The tax in which the percentage paid decreases as income increases is known as a regressive tax. In a regressive tax system, lower-income individuals pay a higher percentage of their income in taxes compared to higher-income individuals. Common examples include sales taxes and certain types of excise taxes, where the tax takes a larger proportion of the income of those earning less. Essentially, as income rises, the burden of the tax diminishes relative to total income.


Why is sales tax a regressive tax?

Sales tax is considered a regressive tax because it takes a larger percentage of income from low-income individuals compared to high-income individuals. Since everyone pays the same rate regardless of income, lower-income households spend a higher portion of their earnings on taxable goods and services. This disproportionate impact means that as income decreases, the relative burden of sales tax increases, making it more challenging for those with limited financial resources.

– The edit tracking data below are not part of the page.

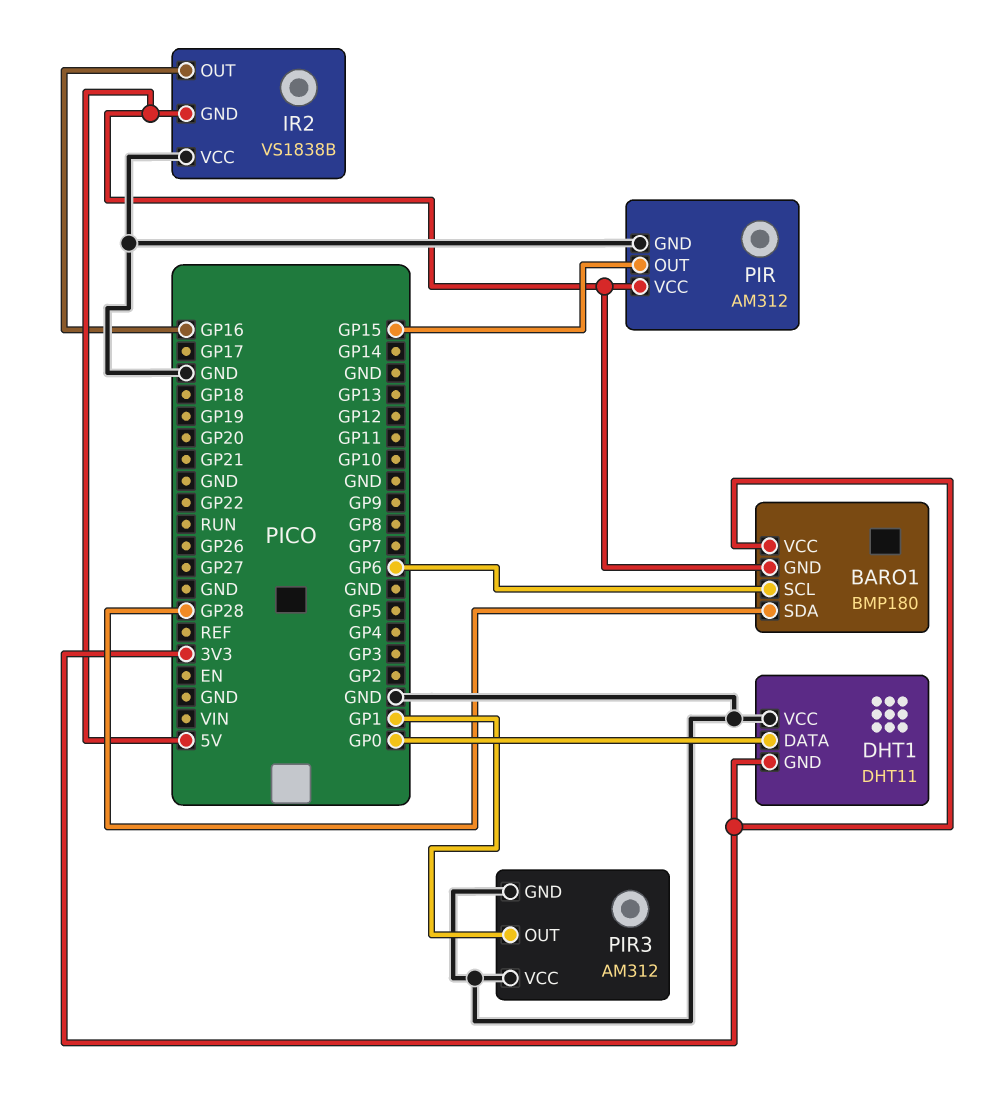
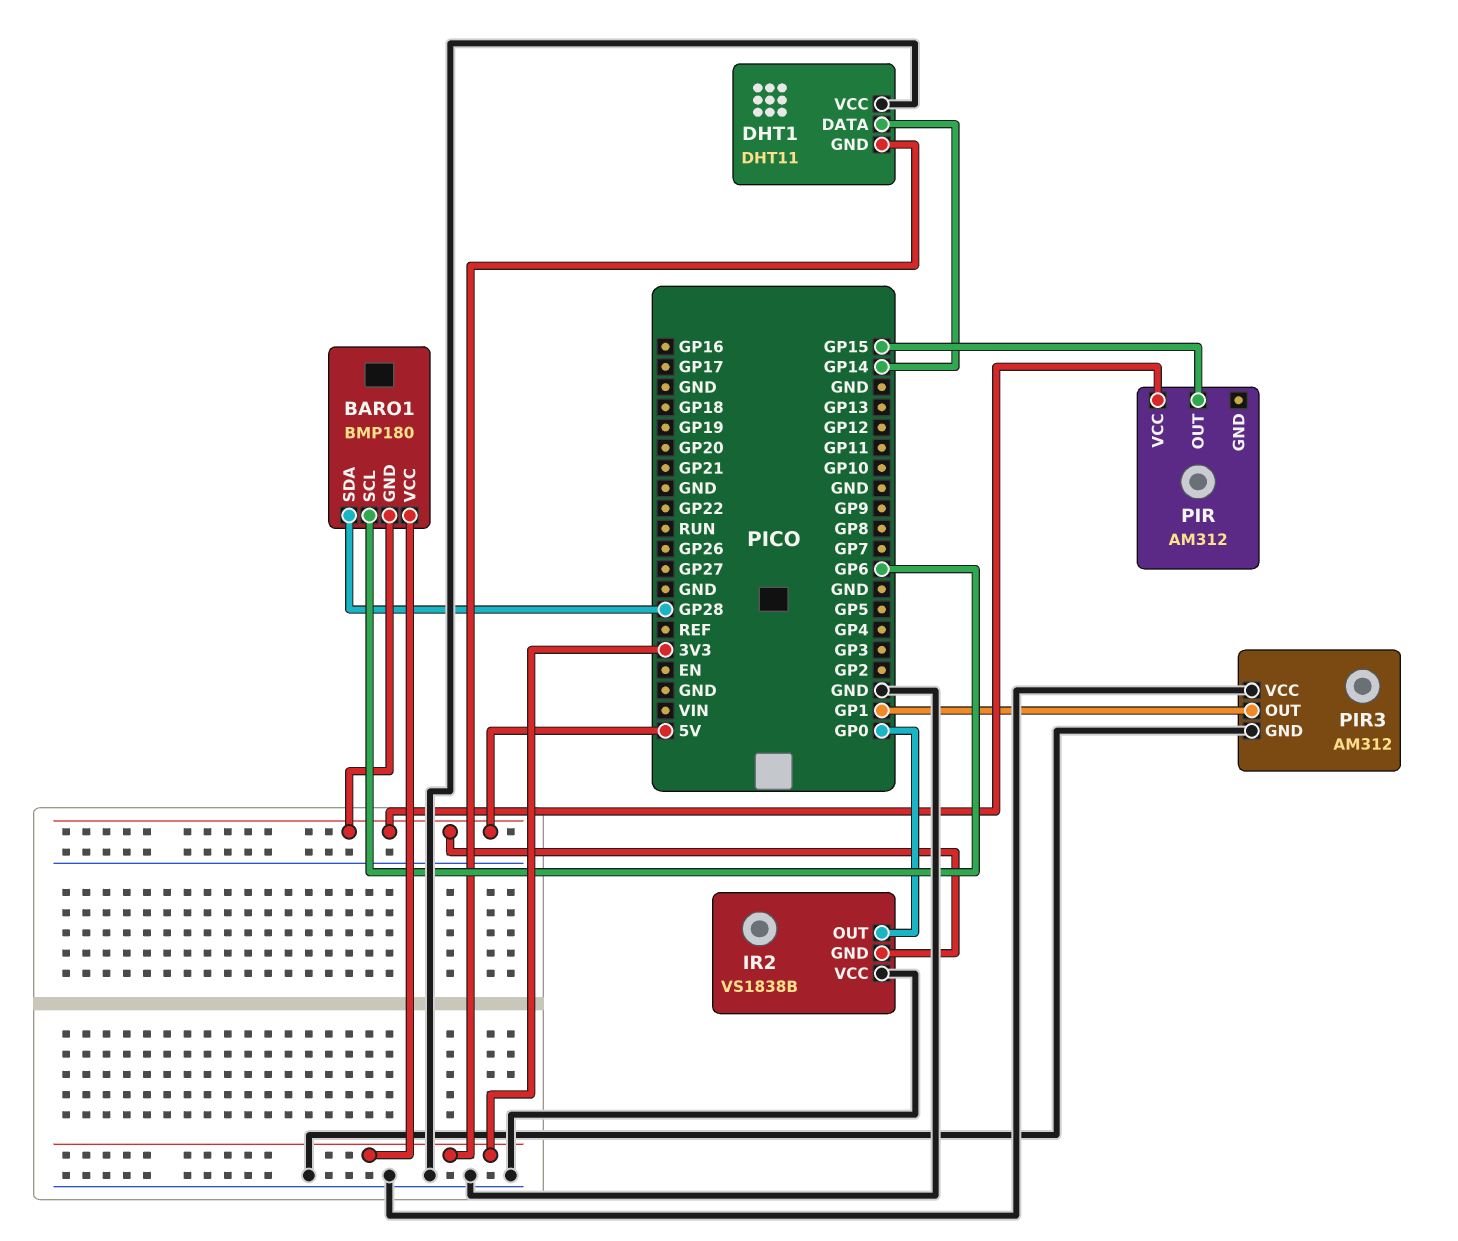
DHT1 pin DATA: GP0 -> GP14
IR2 pin OUT: GP16 -> GP0
PIR pin GND: GND -> none

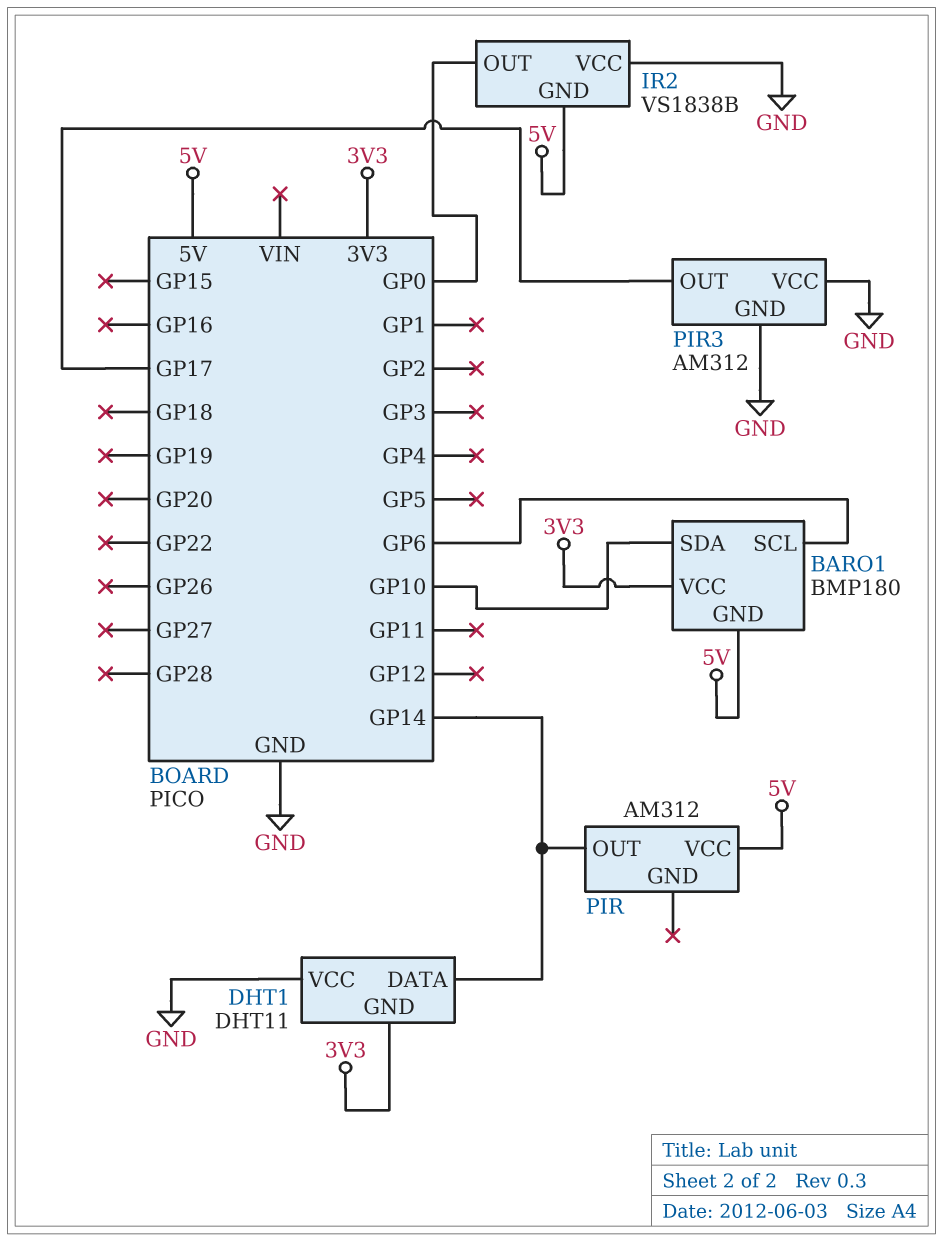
BARO1 pin SDA: GP28 -> GP10
PIR pin OUT: GP15 -> GP14
PIR3 pin OUT: GP1 -> GP17

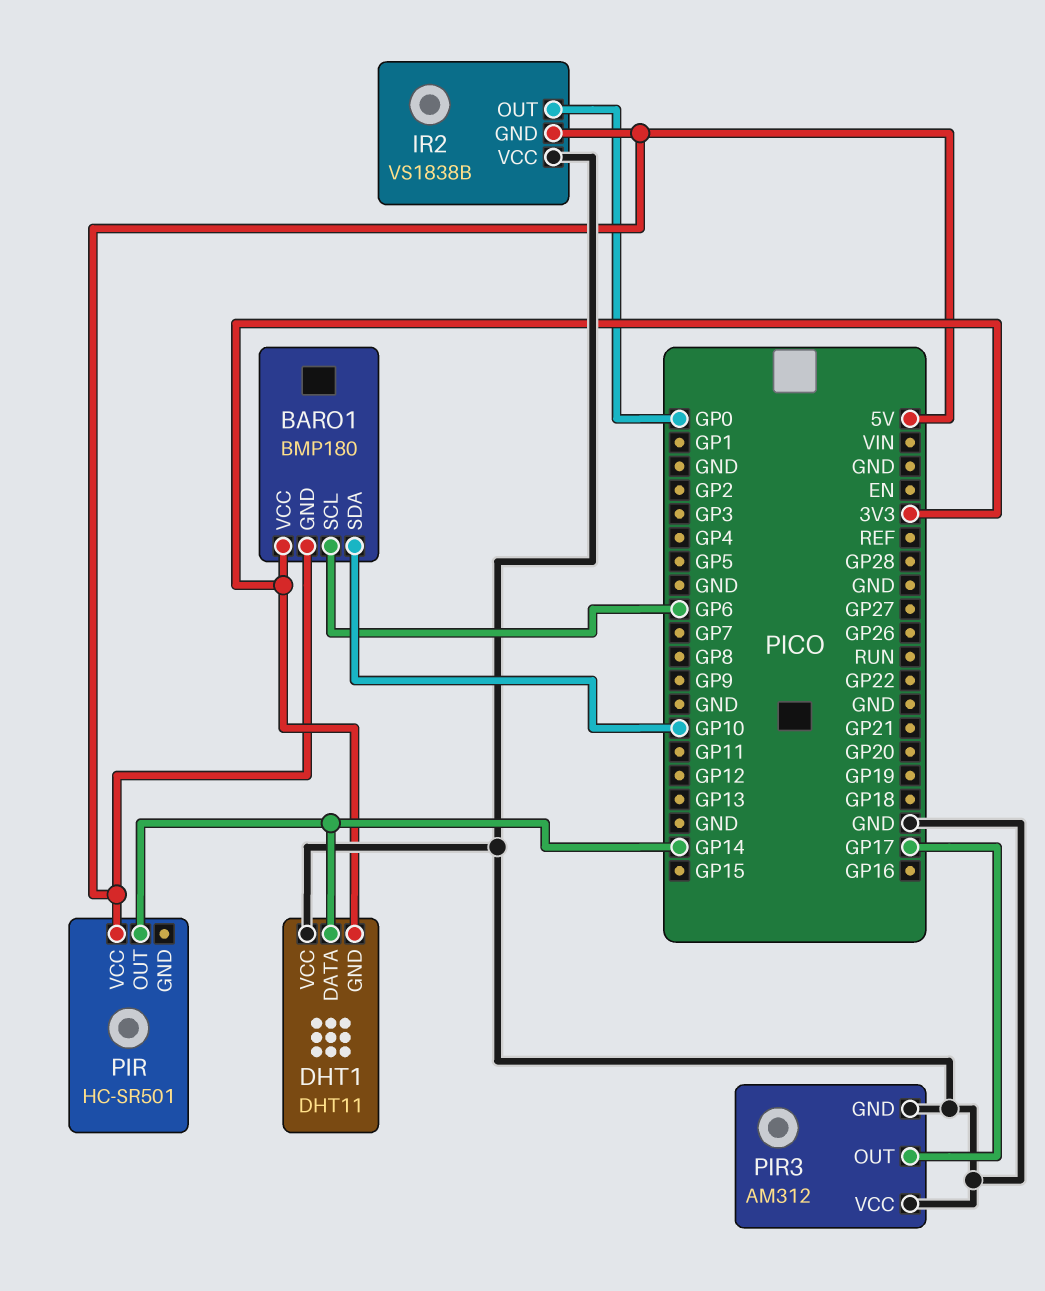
PIR: AM312 -> HC-SR501

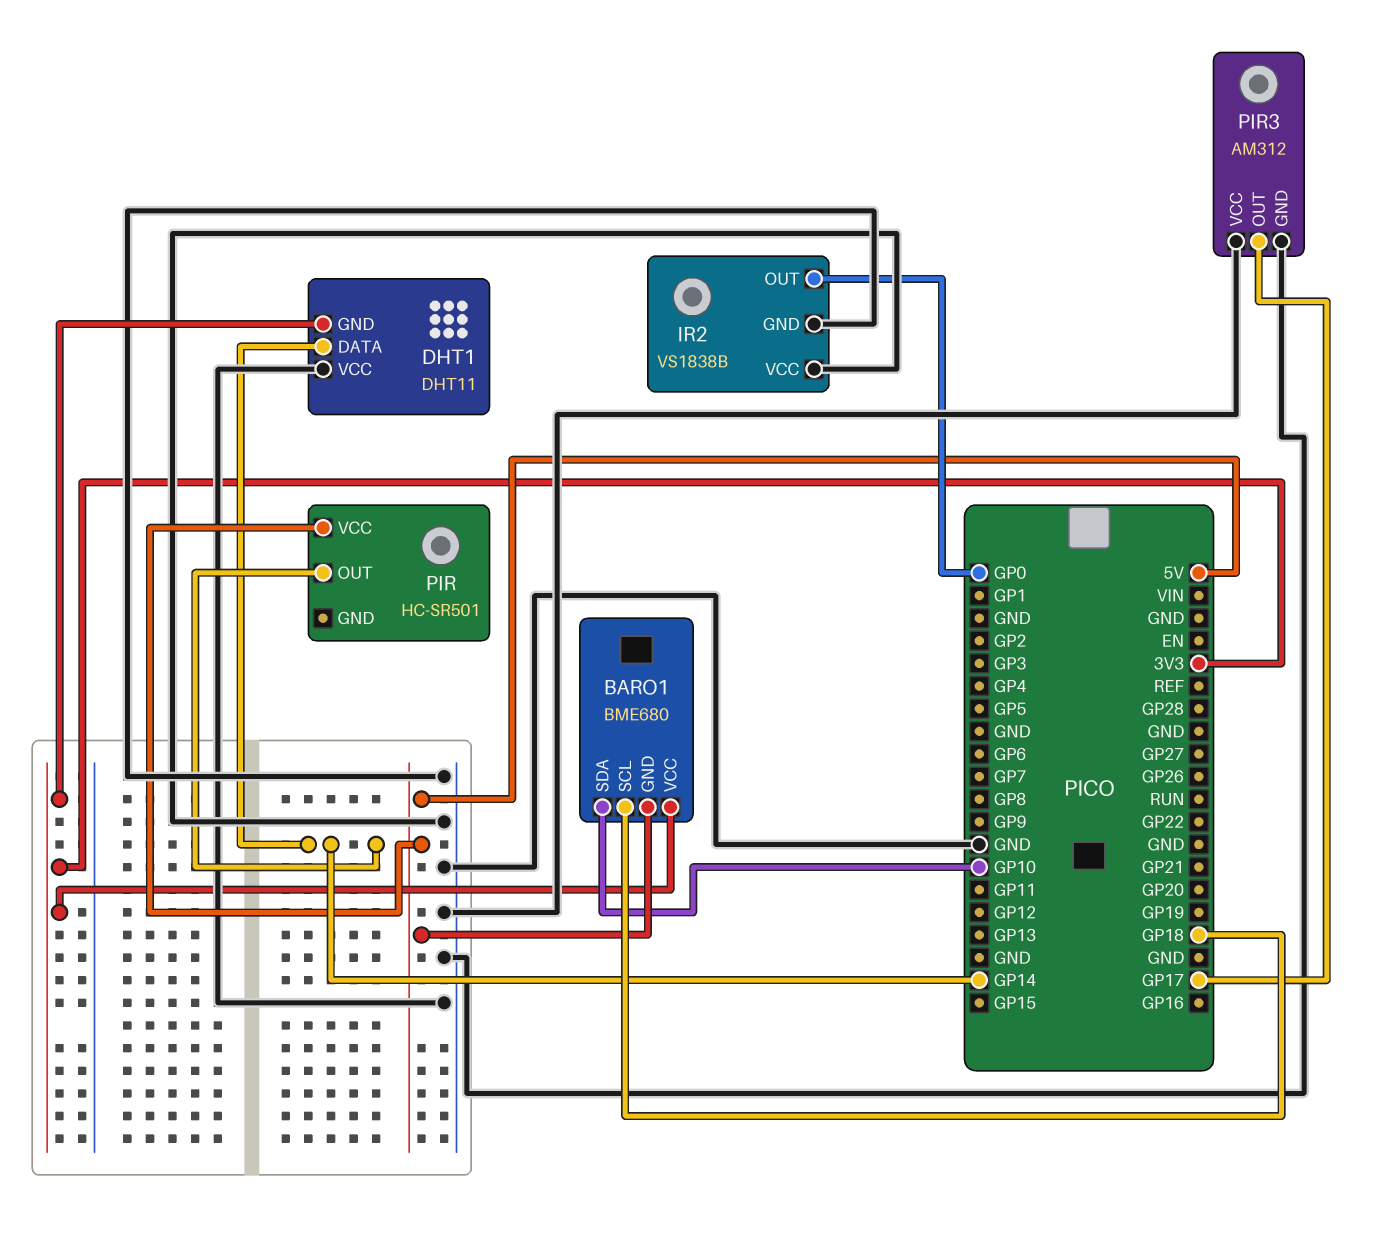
BARO1: BMP180 -> BME680
BARO1 pin SCL: GP6 -> GP18
IR2 pin GND: 5V -> GND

What type of of tax is sales tax?

It depends how you look at it.I believe its considered regressive based on income... Assume everyone spends the same amount of money on taxable goods... A poor person would pay a higher percentage of their income in taxes.It's proportional based on expenditures, but regressive compared to income levels.


What describes a regressive tax?

A regressive tax is a tax system where the tax rate decreases as the income of the taxpayer increases, meaning that lower-income individuals pay a higher percentage of their income compared to higher-income individuals. This can occur through taxes like sales taxes or flat fees that take a larger share of income from those with less wealth. As a result, regressive taxes can disproportionately burden low-income individuals, exacerbating income inequality.


Explain how sales tax is a regressive tax?

Sales tax is considered a regressive tax because it takes a larger percentage of income from low-income individuals compared to high-income individuals. Since everyone pays the same rate regardless of their income level, lower-income households spend a higher proportion of their earnings on taxable goods and services. This disproportionate impact means that as income decreases, the relative burden of sales tax increases, making it more difficult for those with limited financial resources to meet their basic needs.


What is the difference between a progressive tax and regressive tax?

A progressive tax is defined as a tax whose rate increases as the payer's income increases. That is, individuals who earn high incomes have a greater proportion of their incomes taken to pay the tax.A regressive tax, on the other hand, is one whose rate increases as the payer's income decreases.